For me, at the time, the theory was that my headaches were due to neck and shoulder muscle tension, hence the treatments. It was shown this was not the issue as the Botox did not assist, so I ceased the treatment. At the time I was having multiple dr’s appointments, ending with multiple diagnosis. To minimise differing diagnosis I went through a process of elimination. If a Dr suggested a treatment I tried it, if they recommended a medication I trialled it. This process cut out a lot of the pseudo diagnosis.

Lyrica was one of those meds I was trialled on and, for me, it was nasty. I was in a constant fog. Just horrible. The dr said to me "For some people it works and for some it just doesn’t…’ I’m in the ‘Doesn’t’ section.

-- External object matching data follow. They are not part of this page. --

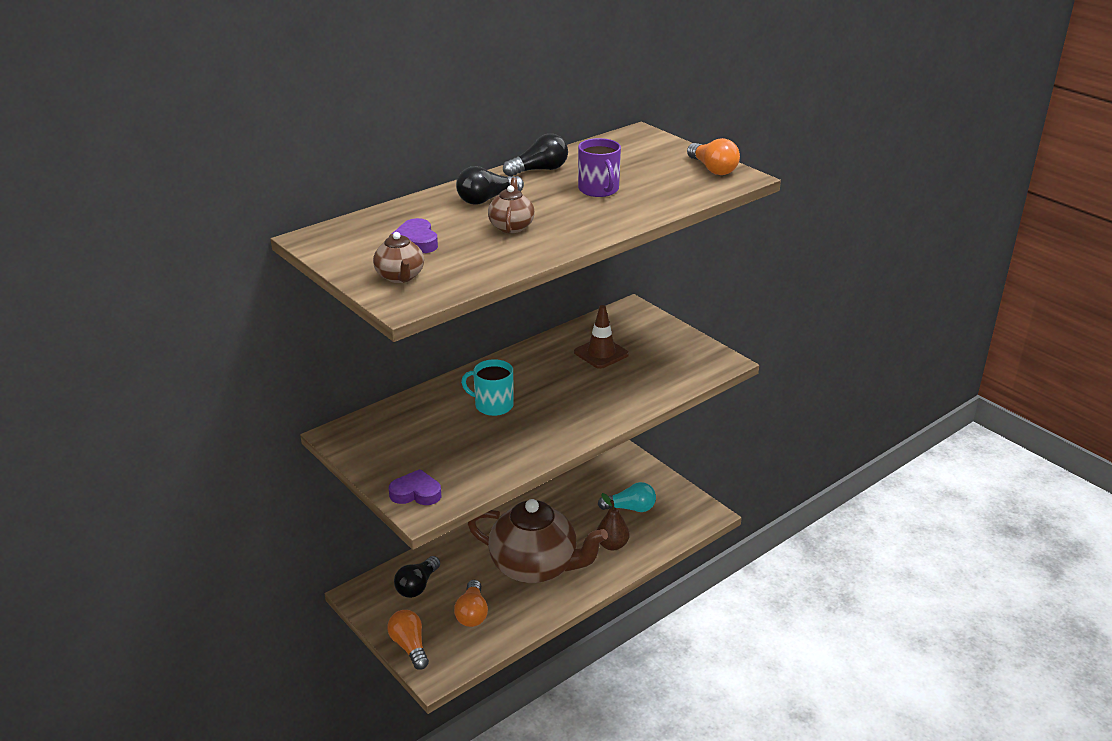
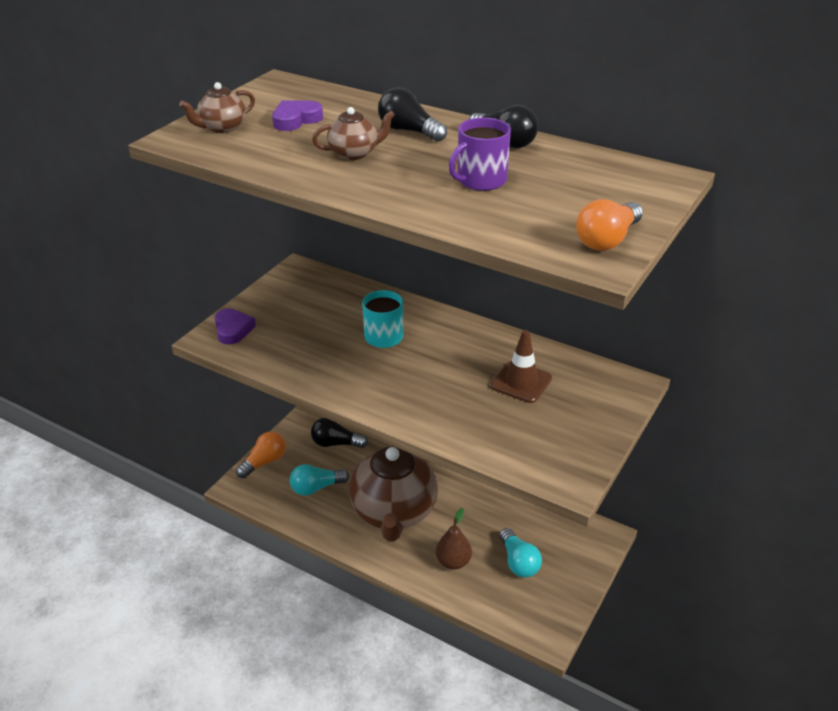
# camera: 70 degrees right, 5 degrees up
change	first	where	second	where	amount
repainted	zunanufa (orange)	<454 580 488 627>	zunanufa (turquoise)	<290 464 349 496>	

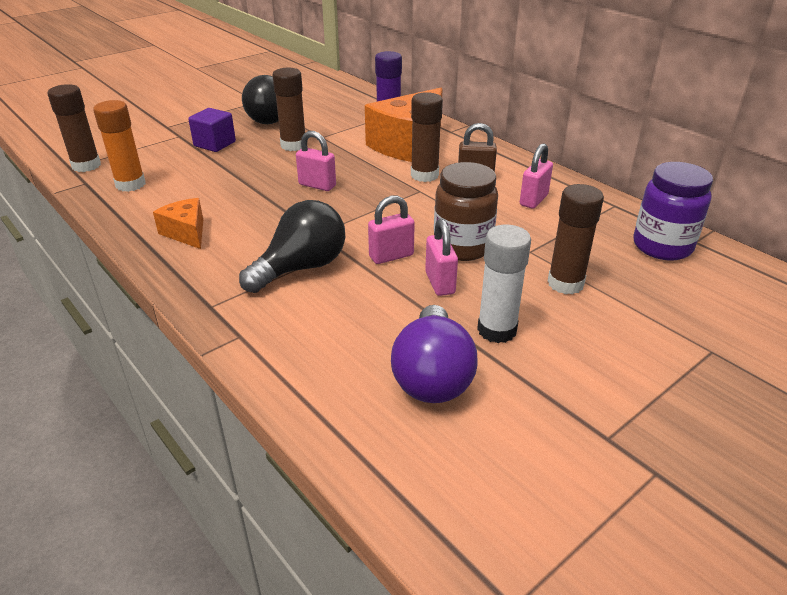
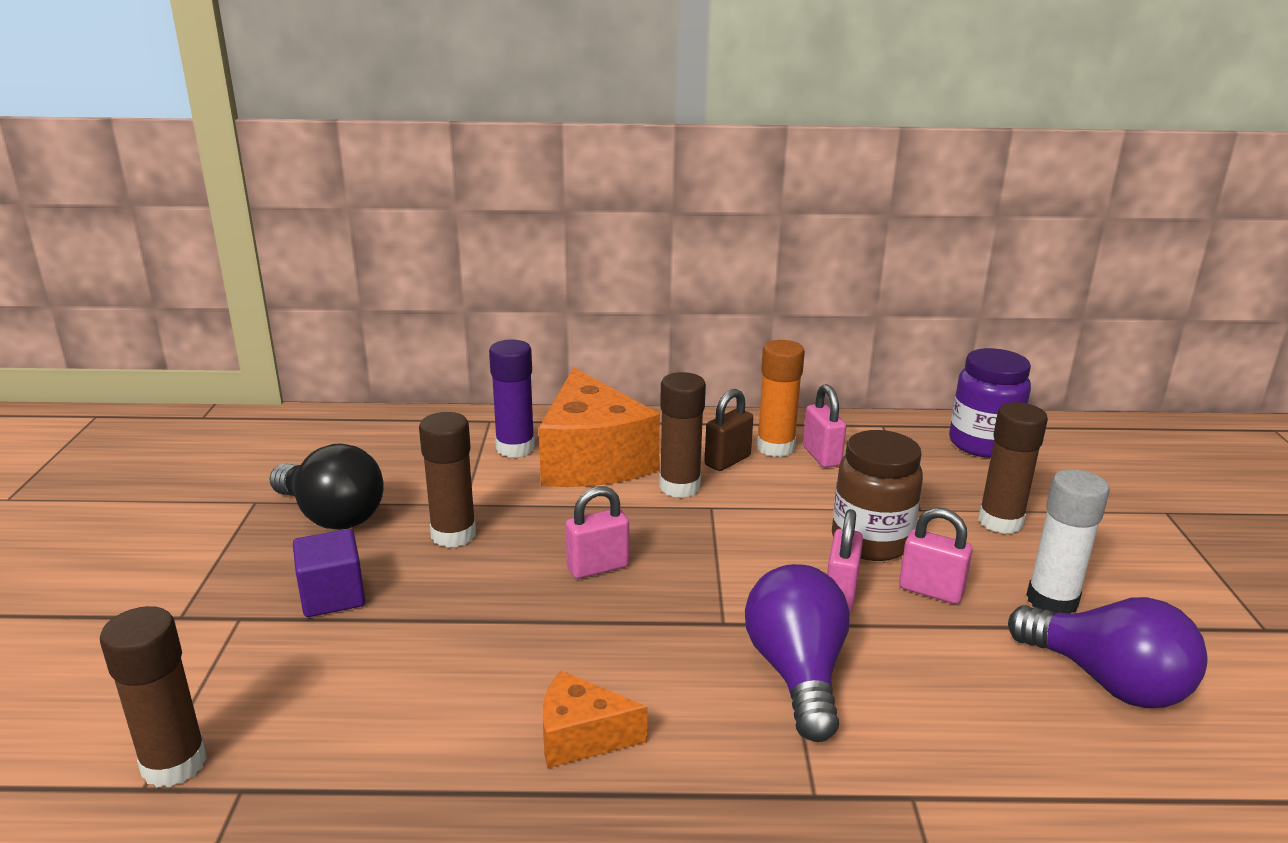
# camera: 50 degrees left, 10 degrees down
change	first	where	second	where	amount
repainted	zunanufa (black)	<239 200 345 293>	zunanufa (purple)	<745 564 850 742>	
shifted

Merl from the Modsupport Team

Hi Merl,

Thank you for the information on how Botox works. That was very helpful.

I don’t think I’m a candidate for it. Lyrica helps control my pain from nerve damage. Its just that living with brain fog and short term memory loss is frustrating. I guess it’s better then being in constant pain.

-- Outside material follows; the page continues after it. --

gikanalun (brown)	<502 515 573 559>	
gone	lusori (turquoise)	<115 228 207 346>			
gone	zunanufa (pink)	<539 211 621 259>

Thanks again for your insight.


And I think that’s the balance that each person has to weigh up for themselves. Some days I’ll put up with a level of pain to get a task done, other days the symptoms are overwhelming from the moment I lift my head from the pillow. If I can, I try to minimise the meds, but there’s some days I simply can’t.
As I’ve said to others, we have to manage all of this for ourselves. If you find something that works for you then that’s what you use. This is not a ‘One-size-fits-all’ sort of scenario and what may be a miracle cure for one, maybe of no use to another.

Merl from the Modsupport Team

It’s all about balance. During my last Drs. visit, I asked about lowering my the dose of lyrica to see if it helps with the side effects. My neurologist said I could try it, but the level of pain may increase. I have days with flare ups so for me it doesn’t seem worth the try. Thanks for giving me clarity with your response. We all have to weigh the risks and the benefits.